Les Livres ambrosiens : antiphonaires, sacramentaires et missels

Les collections de l’Italie du Nord ont conservé un assez grand nombre de manuscrits liturgiques à l’usage des églises de rite ambrosien, dont les plus anciens sont du Xe siècle. « Il fallait jusqu’à présent une bonne volonté peu commune pour s’occuper d’une liturgie et d’un champ que les Milanais semblaient avoir pris à tâche de tenir à l’abri des regards étrangers », écrit Louis Duchesne en 1920 dans son « Étude sur la liturgie latine avant Charlemagne ».

Des bibliothèques prestigieuses et riches

Les sacramentaires ne contiennent que les prières sacerdotales, à l’exclusion des lectures et des parties chorales. Les antiphonaires sont réservés aux parties chantées. La plupart des sacramentaires et antiphonaires de la liturgie ambrosienne sont conservés dans l’une des quatre grandes bibliothèques de Milan :

La bibliothèque ambrosienne

La bibliothèque ambrosienne a été fondée par le cardinal-archevêque de Milan Federico Borromeo (1564-1631) en septembre 1607 et ouverte au public en décembre 1609. La salle de lecture publique appelée « Sala federiciana », ouverte à ceux qui savaient lire et écrire, fut une des premières de son genre en Europe.

Le cardinal Borromeo avait pour ambition de créer un centre d’études et culture à Milan conçu comme un « temple des muses » pour promouvoir les valeurs humaines et chrétiennes à travers la science et la culture, au service de l’église catholique.

Il envoya donc des agents à travers l’Europe occidentale jusqu’en Grèce, puis en Syrie pour acquérir des manuscrits et des livres imprimés de toutes les cultures existantes : la bibliothèque a commencé avec environ 15.000 manuscrits (dont les manuscrits complets du monastère bénédictin de Bobbio en 1606) et 30.000 livres imprimés, et a reçu en 1608 la bibliothèque de 800 manuscrits de l’humaniste padouan Vincenzo Pinelli. Elle comporte une innovation majeure pour l’époque : les livres étaient rangés dans des étagères le long des murs plutôt que d’être enchaînés à des tables de lecture.

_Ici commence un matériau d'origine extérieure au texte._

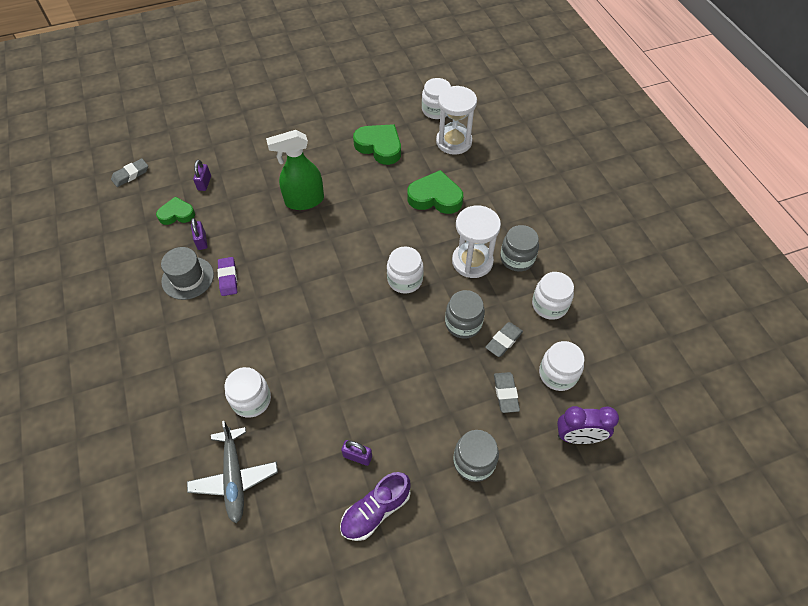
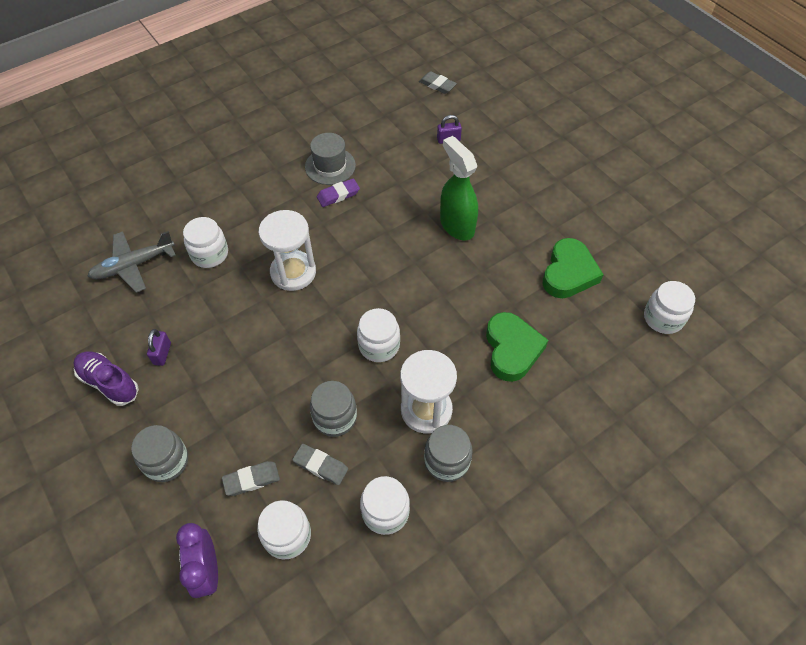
camera: 75 degrees right, 0 degrees up
(177, 214) = (402, 133): green heart -> none
(201, 241) = (376, 161): purple padlock -> none
(454, 142) = (615, 350): white hourglass -> white hourglass (293, 272)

Avec la pinacothèque fondée en 1618 et l’académie des beaux-arts en 1620, L’Ambrosiana est ainsi devenue un centre culturel complet.

La bibliothèque trivulzienne

Elle est issue de la collection privée de la famille Trivulzio constituée au XVIIIe siècle et a été acquise par la ville de Milan en 1935. Malgré des dommages subis lors de bombardements en août 1943, elle abrite plus de 1300 manuscrits et autant d’incunables ainsi que de nombreuses éditions du XVIe siècle. Les ouvrages les plus célèbres sont la collection complète des éditions du XVe siècle de la divine comédie de Dante, et le codex trivulzianus de Léonard de Vinci de 1490. Abritée dans le château des Sforza, elle est ouverte au public et comporte depuis 1978 un atelier de restauration de manuscrits.

Bibliothèque du Chapitre

Située dans le palais des chanoines, c’est la plus ancienne bibliothèque publique de Milan, fondée probablement en même temps que la cathédrale afin d’abriter des livres liturgiques et autres publications nécessaire au Chapitre. C’est pourquoi elle contient 500 manuscrits, 68 incunables et près de 1000 cinquecentine (livres imprimés au XVIe siècle). Les manuscrits ambrosiens d’un grand intérêt pour l’histoire de l’enluminure constituent la plus grande partie de son patrimoine de codex, certains remontant au IXe siècle.

Bibliothèque Brera

Elle a été fondée en 1170 dans le palais Brera, un bâtiment construit par les jésuites au 17e siècle, par Marie-Thérèse d’Autriche qui souhaitait rendre que la collection de livres de Carlo Pertusati acquise par l’archiduc Ferdinand. Elle possède une collection de plus de 1,5 million de volumes, dont des manuscrits, des incunables et des cinquecentine.

Basilique Saint Ambroise

Construite par Saint Ambroise à la fin du IVe siècle dans le style roman Lombard, elle a été construite sur un cimetière de martyrs, d’où son nom initial de basilica martyrum. M décorez de mosaïque byzantine, elle possède un autel d’or du IXe siècle dont les reliefs représentent des scènes de la vie de Saint Ambroise et du Christ.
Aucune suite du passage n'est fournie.